Xcerpt has been developed by our working group in the REWERSE project under the lead of Francois' group at the University of Munich. Aside of the versatility which will be demonstrated in later segments (to understand how it is use you are going to need to get the basics first), Xcerpt is also, in our belief, a very convenient query language. The main principles of Xcerpt are first the use of data as queries in the spirit of what is called query by example and second the use of rules for reasoning with and chaining of Web queries. Let's see how that look in practice: I have already prepared a query to do just that. However, its also very easy to do that from scratch and we will show you that in one of the following segments.
If we want to write a query, we can simply turn some data fragment into a pattern (or example) of the data we want to retrieve.
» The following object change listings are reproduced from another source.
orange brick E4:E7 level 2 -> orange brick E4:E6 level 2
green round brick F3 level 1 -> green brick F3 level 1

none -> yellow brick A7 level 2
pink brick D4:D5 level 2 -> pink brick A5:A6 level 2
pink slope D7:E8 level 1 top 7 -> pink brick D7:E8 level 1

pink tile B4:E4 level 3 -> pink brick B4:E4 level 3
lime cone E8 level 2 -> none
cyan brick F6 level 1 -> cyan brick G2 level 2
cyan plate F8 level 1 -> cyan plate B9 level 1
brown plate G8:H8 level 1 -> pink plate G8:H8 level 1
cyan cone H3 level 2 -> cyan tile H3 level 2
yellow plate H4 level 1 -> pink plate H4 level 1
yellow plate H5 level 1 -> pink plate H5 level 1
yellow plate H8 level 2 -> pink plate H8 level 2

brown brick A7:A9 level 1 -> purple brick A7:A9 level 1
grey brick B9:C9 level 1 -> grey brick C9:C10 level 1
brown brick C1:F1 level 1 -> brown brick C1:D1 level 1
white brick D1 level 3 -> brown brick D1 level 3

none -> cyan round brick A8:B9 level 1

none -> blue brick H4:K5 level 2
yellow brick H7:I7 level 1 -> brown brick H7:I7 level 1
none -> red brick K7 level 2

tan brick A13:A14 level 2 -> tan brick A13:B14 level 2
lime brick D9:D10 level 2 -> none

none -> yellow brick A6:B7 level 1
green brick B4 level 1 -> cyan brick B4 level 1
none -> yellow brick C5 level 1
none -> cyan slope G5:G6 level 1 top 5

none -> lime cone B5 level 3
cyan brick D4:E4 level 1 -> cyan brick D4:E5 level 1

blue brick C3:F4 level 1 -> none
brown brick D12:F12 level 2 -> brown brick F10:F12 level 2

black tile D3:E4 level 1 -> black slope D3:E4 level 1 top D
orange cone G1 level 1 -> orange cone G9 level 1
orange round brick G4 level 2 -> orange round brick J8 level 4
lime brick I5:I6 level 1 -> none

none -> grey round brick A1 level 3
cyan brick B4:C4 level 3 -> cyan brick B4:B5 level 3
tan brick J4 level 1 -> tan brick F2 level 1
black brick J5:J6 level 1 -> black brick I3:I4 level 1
However, we can "under-specify" the pattern incompletely identifying the data: Here we choose to say that the data should have a
ItemLookupResponse
root and contain anywhere nested inside (indicated by the
descendant "we go as deep in the hierarchy as we want to")
another element labeled ListPrice.
ListPrice in turn contains, directly this time
(no descendant), an Amount element with the
actual data inside. The data is selected in a variable
called Title, so that we can reference it
later (like in the result).
The first thing to note is that the labels reflect the labels of the data, however, there is much less noise in the query. We just specify those parts that we are interested in, leaving open the rest. This is achieved by two means of incompleteness: in depth indicated by the descendant and in breadth indicated by the dotted insted of solid borders of the elements. It means that we look for
ListPrice elements anywhere in a
ItemLookupResponse and that there may be other
things besides ListPrice elements in an
ItemLookupResponse. There also may be other
things besides an Amount element in
ListPrice, however the Amount
must occur directly inside. The actual price value is the
only thing contained in the Amount.
If we execute this query only the sought-for data is returned. We could also process this data, e.g., do some arithmetics with it like adding state tax or comparing it with the price of the same item in another shop.
In following segments we will take a closer look at authoring such queries and at the precise meaning of several of Xcerpt's query constructs.